Problem to work on
Exactly as written, output each of the lines below, with no images.

[Records shown Boundary: Start]

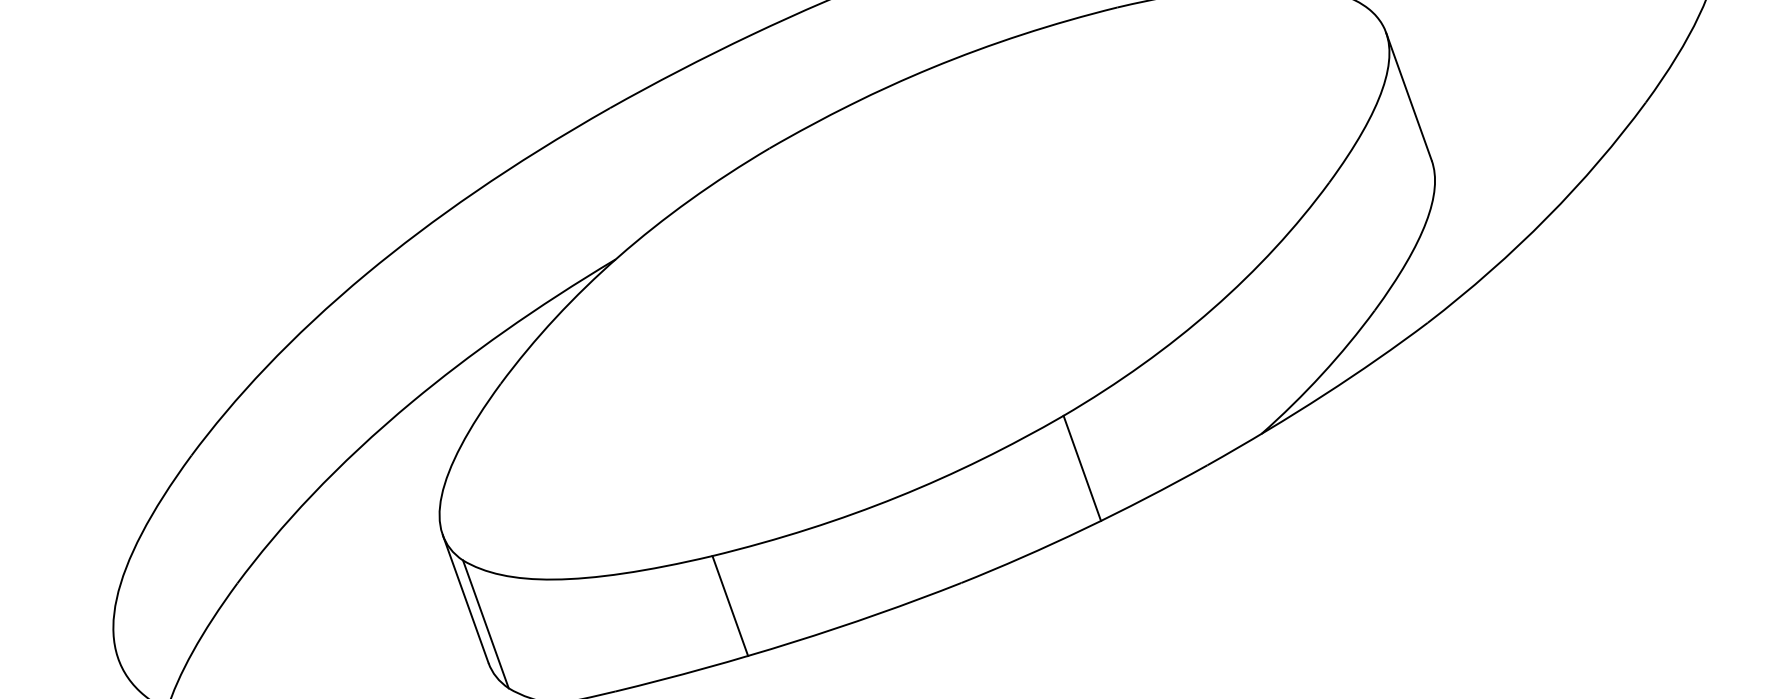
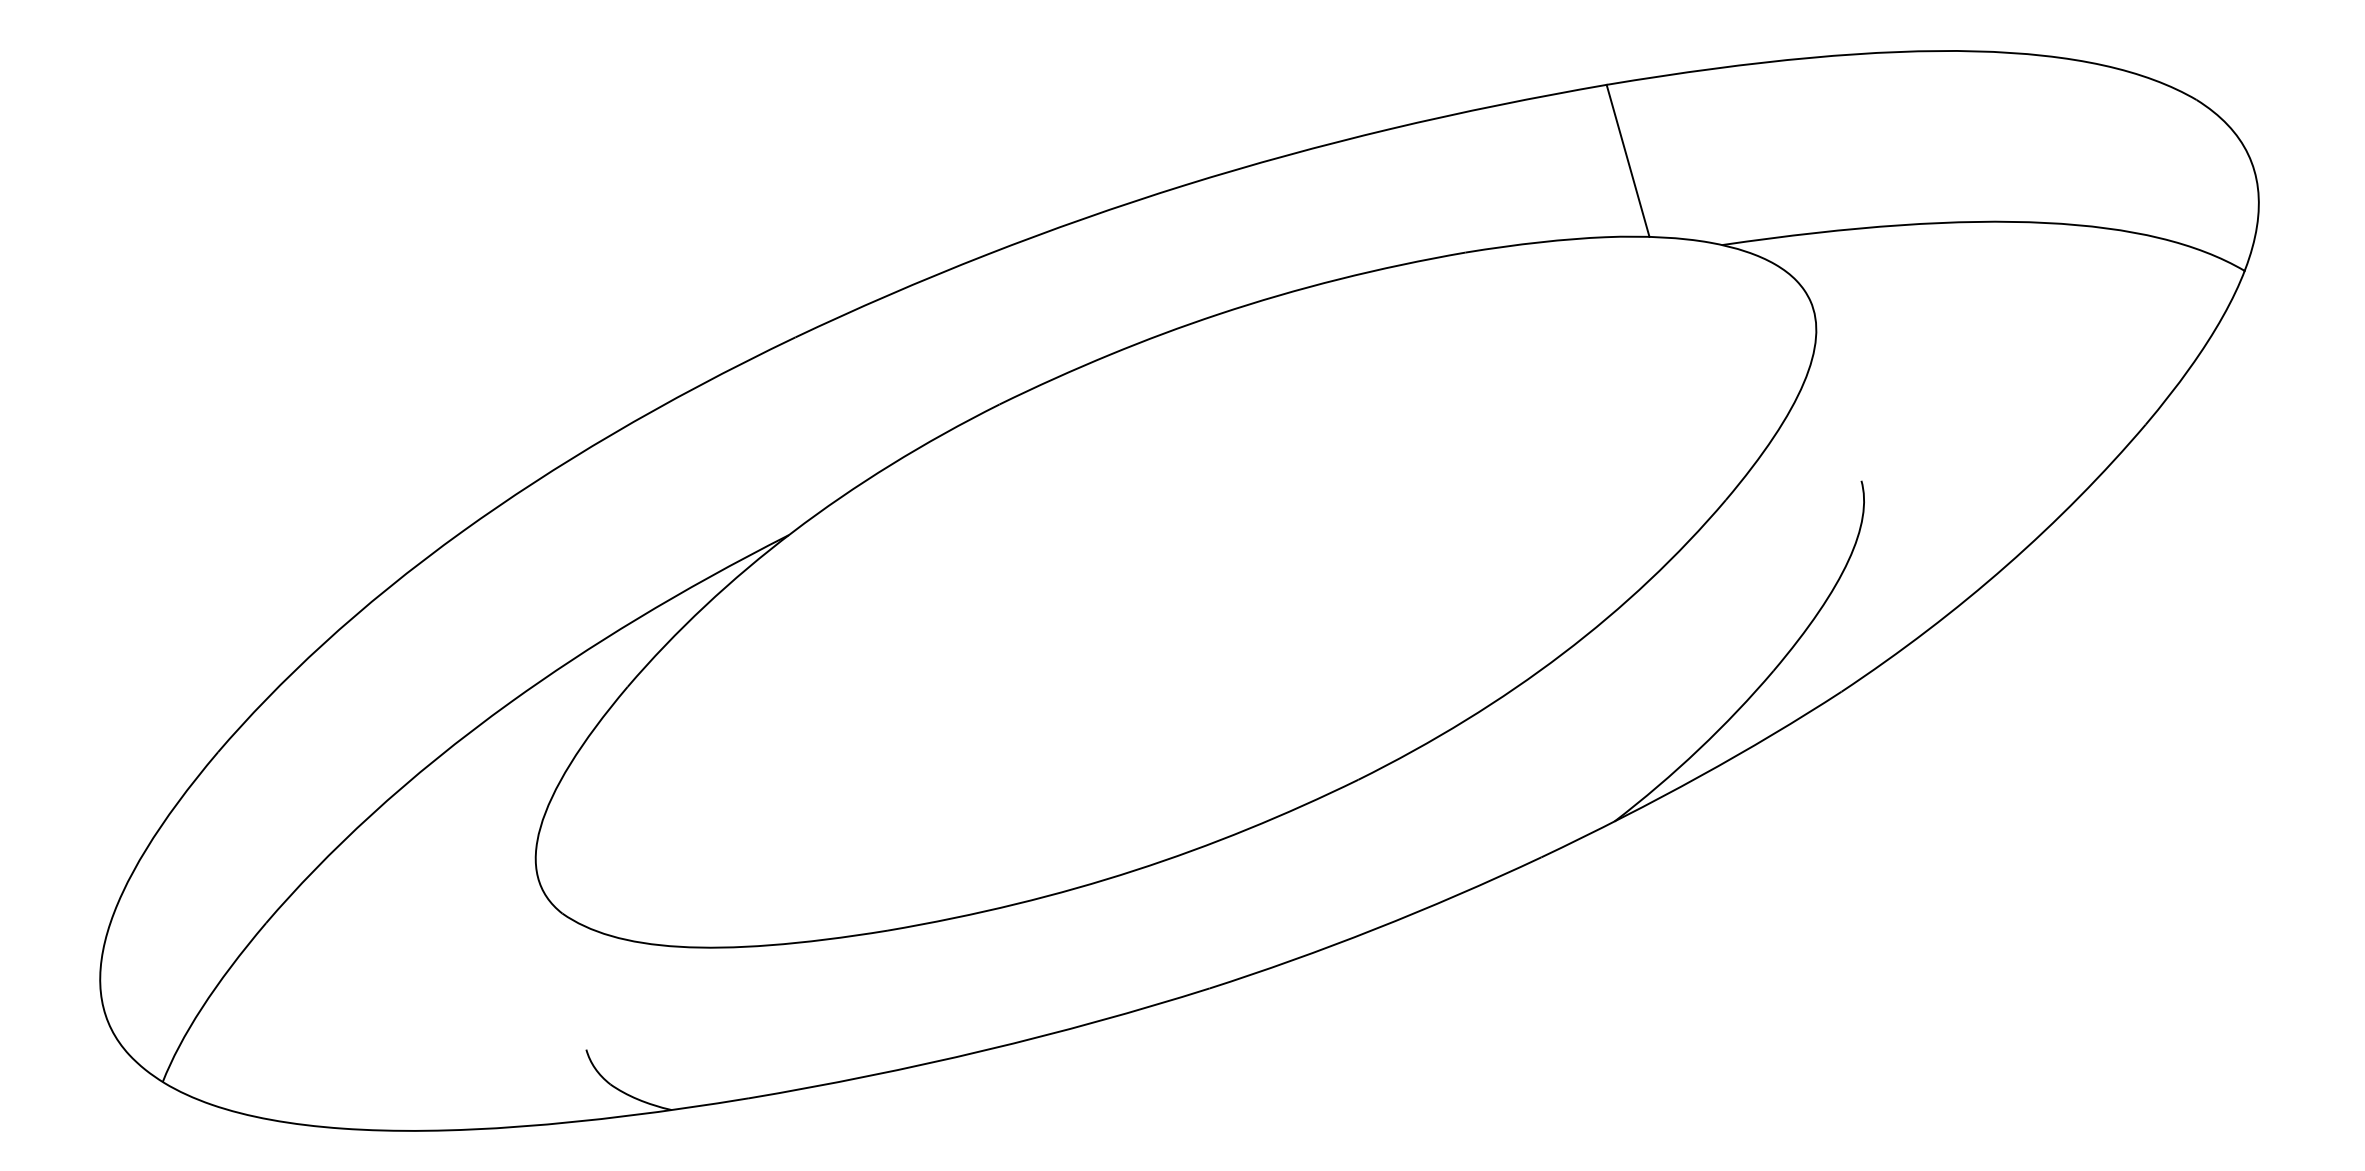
line: (1408, 96) -> (1837, 395), removed
line: (1081, 467) -> (1377, 849), removed
line: (465, 598) -> (562, 963), removed
line: (730, 606) -> (906, 997), removed
line: (485, 623) -> (586, 998), removed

[Records shown Boundary: End]

Exercise answer
line: (1408, 96) -> (1837, 395), removed
line: (1081, 467) -> (1377, 849), removed
line: (465, 598) -> (562, 963), removed
line: (730, 606) -> (906, 997), removed
line: (485, 623) -> (586, 998), removed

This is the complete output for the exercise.